## Problem: By removing stopwords, what KeyBERT finds is not a suphrase of the text.

In [None]:
text = """This seminar will be based on two novels by the Argentine writer Roberto Arlt: "The Rabid Toy" (1926) and "The Seven Fools" (1929) and will be devoted to researching these novels under aspects taken from cultural and literary studies. This is how the question of the socio-historical and cultural context of Argentina at the beginning of the 20th century will come into play, as well as of social and cultural changes or scenes of individual identity crisis in a society that is increasingly directed and driven by money. , for constant failures, unstoppable progress but without prospects for the individual. It will try to investigate how Arlt's texts collect these themes and how he represents them, that is, the central method will be discourse analysis and the starting point will be the question of how to represent and capture the profound changes of that time in literature. essential attendance: 1) reading of the texts until the first class 2) regular and active attendance 3) organization of a class in groups (2-3 people, 60 min. in total) & written work of 12-15 pages The seminar will take place in Spanish (with the possibility of clarifying some points in German if necessary). Recommended editions: Arlt, Roberto: The rabid toy, ed. by Rita Gnutzmann. Madrid: Cátedra Letras Hispánica 2011 (sixth edition). [ISBN: 978-84-376-0511-1] - The seven madmen, ed. by Flora Guzmán. Madrid: Cátedra Letras Hispánica 2011 (fifth edition). [ISBN: 978-84-376-1119-8]"""
text

In [None]:
from keybert import KeyBERT
kw_model = KeyBERT()
keywords = kw_model.extract_keywords(text.lower(), keyphrase_ngram_range=(1, 3), stop_words=stopwords.words("english"))

In [None]:
keywords

In [None]:
from nltk.corpus import stopwords
from nltk.tokenize import sent_tokenize, word_tokenize
stopwords.words("english")[:10]

In [None]:
indwords = [(ind,word) for ind,word in enumerate(word_tokenize(text)) if word not in stopwords.words("english")]
inds, words = list(zip(*indwords))
assert not any(" " in i for i in words)
words[:10]

In [None]:
withoutstops = " ".join(words).lower()

In [None]:
start_positions = [((start := withoutstops.find(i)), start+len(i)) for i in [j[0] for j in keywords]]
start_positions

In [None]:
[withoutstops[i:j] for i,j in start_positions]

In [None]:
start_indices_withoutstops = [withoutstops[:i].count(" ") for i,j in start_positions]
start_indices_withoutstops

In [None]:
actual_keyphrases = []
for start_ind, (startpos, stoppos) in zip(start_indices_withoutstops, start_positions):
    full_phrase = withoutstops[startpos:stoppos]
    last_word = full_phrase.split(" ")[-1]
    from_start = word_tokenize(text.lower())[inds[start_ind]:]
    actual_keyphrases.append(" ".join(from_start[:from_start.index(last_word)+1]))

actual_keyphrases

In [None]:
[i in text.lower() for i in actual_keyphrases]

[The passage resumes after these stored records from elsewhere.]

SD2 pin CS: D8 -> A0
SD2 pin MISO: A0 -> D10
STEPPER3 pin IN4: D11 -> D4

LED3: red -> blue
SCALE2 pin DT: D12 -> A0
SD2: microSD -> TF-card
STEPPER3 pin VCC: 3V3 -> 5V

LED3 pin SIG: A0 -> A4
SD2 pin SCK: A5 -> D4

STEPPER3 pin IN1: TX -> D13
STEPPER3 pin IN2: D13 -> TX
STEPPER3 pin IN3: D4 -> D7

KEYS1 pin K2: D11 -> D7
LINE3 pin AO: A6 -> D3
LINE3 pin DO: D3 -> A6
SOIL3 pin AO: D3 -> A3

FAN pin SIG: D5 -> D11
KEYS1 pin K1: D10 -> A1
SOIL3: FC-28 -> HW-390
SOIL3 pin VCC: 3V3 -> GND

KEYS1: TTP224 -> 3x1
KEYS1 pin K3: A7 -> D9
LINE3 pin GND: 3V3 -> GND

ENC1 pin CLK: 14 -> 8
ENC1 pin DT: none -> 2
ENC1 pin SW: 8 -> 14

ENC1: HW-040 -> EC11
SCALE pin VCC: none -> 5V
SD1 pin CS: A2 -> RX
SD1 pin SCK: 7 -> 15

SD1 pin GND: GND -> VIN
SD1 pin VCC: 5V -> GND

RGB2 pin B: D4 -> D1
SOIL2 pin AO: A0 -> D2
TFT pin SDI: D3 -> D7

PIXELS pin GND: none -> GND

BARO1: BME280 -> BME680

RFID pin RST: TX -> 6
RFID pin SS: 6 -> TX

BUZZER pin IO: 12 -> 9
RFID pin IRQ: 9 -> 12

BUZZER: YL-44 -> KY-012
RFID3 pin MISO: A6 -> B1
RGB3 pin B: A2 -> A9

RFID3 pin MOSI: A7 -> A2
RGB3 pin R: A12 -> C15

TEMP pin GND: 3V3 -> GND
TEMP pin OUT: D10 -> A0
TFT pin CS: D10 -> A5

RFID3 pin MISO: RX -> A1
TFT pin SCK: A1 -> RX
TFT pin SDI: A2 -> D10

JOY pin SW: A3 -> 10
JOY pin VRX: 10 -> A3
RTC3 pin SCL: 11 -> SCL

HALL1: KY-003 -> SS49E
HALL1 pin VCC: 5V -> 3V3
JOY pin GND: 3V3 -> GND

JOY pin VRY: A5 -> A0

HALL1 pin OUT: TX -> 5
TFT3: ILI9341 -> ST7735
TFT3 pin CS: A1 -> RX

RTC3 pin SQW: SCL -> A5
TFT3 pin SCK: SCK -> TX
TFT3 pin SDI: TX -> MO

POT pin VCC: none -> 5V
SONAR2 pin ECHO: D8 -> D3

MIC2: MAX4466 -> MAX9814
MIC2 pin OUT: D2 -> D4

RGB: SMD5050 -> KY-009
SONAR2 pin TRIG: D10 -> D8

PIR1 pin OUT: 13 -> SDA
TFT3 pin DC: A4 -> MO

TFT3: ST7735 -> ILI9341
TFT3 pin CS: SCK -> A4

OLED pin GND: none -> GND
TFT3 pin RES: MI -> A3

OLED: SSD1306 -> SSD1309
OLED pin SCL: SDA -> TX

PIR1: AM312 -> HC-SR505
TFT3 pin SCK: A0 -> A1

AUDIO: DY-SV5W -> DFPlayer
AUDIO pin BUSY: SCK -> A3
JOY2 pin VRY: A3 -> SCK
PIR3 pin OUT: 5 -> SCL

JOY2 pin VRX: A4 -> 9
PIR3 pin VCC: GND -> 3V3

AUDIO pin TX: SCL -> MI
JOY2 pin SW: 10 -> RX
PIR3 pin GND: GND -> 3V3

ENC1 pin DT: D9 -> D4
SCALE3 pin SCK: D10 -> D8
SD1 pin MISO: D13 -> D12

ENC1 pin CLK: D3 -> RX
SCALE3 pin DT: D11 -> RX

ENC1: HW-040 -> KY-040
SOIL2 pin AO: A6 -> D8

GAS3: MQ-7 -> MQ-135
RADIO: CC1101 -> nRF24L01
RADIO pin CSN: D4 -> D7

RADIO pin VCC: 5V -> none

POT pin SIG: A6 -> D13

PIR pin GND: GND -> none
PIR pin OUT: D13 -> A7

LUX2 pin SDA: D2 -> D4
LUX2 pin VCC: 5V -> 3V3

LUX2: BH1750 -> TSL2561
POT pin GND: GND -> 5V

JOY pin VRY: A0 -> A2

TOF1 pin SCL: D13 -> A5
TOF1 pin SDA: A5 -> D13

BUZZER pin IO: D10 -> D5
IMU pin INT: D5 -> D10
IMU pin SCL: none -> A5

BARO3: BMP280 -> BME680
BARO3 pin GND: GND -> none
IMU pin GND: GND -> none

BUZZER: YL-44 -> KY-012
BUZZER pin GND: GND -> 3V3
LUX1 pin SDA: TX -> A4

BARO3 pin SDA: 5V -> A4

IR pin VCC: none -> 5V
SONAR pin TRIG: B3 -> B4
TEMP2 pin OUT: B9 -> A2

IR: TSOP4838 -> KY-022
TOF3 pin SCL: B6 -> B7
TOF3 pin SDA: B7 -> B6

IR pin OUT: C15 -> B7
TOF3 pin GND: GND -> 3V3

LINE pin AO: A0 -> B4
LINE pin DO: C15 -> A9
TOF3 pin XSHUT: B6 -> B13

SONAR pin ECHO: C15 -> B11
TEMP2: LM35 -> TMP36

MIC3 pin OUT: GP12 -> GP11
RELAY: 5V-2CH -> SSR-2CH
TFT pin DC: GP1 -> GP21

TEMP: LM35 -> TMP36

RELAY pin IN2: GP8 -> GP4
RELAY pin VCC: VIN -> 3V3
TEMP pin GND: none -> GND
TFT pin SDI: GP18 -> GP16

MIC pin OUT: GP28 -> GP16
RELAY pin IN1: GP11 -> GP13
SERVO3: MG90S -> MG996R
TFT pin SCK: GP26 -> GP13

# One function out of that:

In [None]:
text = """This seminar will be based on two novels by the Argentine writer Roberto Arlt: "The Rabid Toy" (1926) and "The Seven Fools" (1929) and will be devoted to researching these novels under aspects taken from cultural and literary studies. This is how the question of the socio-historical and cultural context of Argentina at the beginning of the 20th century will come into play, as well as of social and cultural changes or scenes of individual identity crisis in a society that is increasingly directed and driven by money. , for constant failures, unstoppable progress but without prospects for the individual. It will try to investigate how Arlt's texts collect these themes and how he represents them, that is, the central method will be discourse analysis and the starting point will be the question of how to represent and capture the profound changes of that time in literature. essential attendance: 1) reading of the texts until the first class 2) regular and active attendance 3) organization of a class in groups (2-3 people, 60 min. in total) & written work of 12-15 pages The seminar will take place in Spanish (with the possibility of clarifying some points in German if necessary). Recommended editions: Arlt, Roberto: The rabid toy, ed. by Rita Gnutzmann. Madrid: Cátedra Letras Hispánica 2011 (sixth edition). [ISBN: 978-84-376-0511-1] - The seven madmen, ed. by Flora Guzmán. Madrid: Cátedra Letras Hispánica 2011 (fifth edition). [ISBN: 978-84-376-1119-8]"""
text

In [None]:
from keybert import KeyBERT
from nltk.corpus import stopwords as nlstopwords
from nltk.tokenize import word_tokenize

kw_model = KeyBERT()
stopwordlanguages = {"en": "english", "de": "german"}
lang = "en"

def extract(kw_model, text, lang="en"):
    assert lang in stopwordlanguages
    stopwords = nlstopwords.words(stopwordlanguages[lang])

    candidates = set()
    for nwords in range(1, 4):
        n_candidates = kw_model.extract_keywords(text, keyphrase_ngram_range=(1, nwords), stop_words=stopwords)
        candidates |= set(i[0] for i in n_candidates)
    candidates = list(candidates)

    indwords = [(ind,word) for ind,word in enumerate(word_tokenize(text)) if word not in stopwords]
    inds, words = list(zip(*indwords))
    assert not any(" " in i for i in words)
    withoutstops = " ".join(words).lower()
    start_positions = [((start := withoutstops.find(i)), start+len(i)) for i in candidates]
    start_indices_withoutstops = [withoutstops[:i].count(" ") for i,j in start_positions]
    actual_keyphrases = []
    for start_ind, (startpos, stoppos) in zip(start_indices_withoutstops, start_positions):
        full_phrase = withoutstops[startpos:stoppos]
        last_word = full_phrase.split(" ")[-1]
        from_start = word_tokenize(text.lower())[inds[start_ind]:]
        actual_keyphrases.append(" ".join(from_start[:from_start.index(last_word)+1]))
    return actual_keyphrases


In [None]:
keyphrases = extract(kw_model, text, lang)
keyphrases

In [None]:
all(i in text.lower() for i in keyphrases)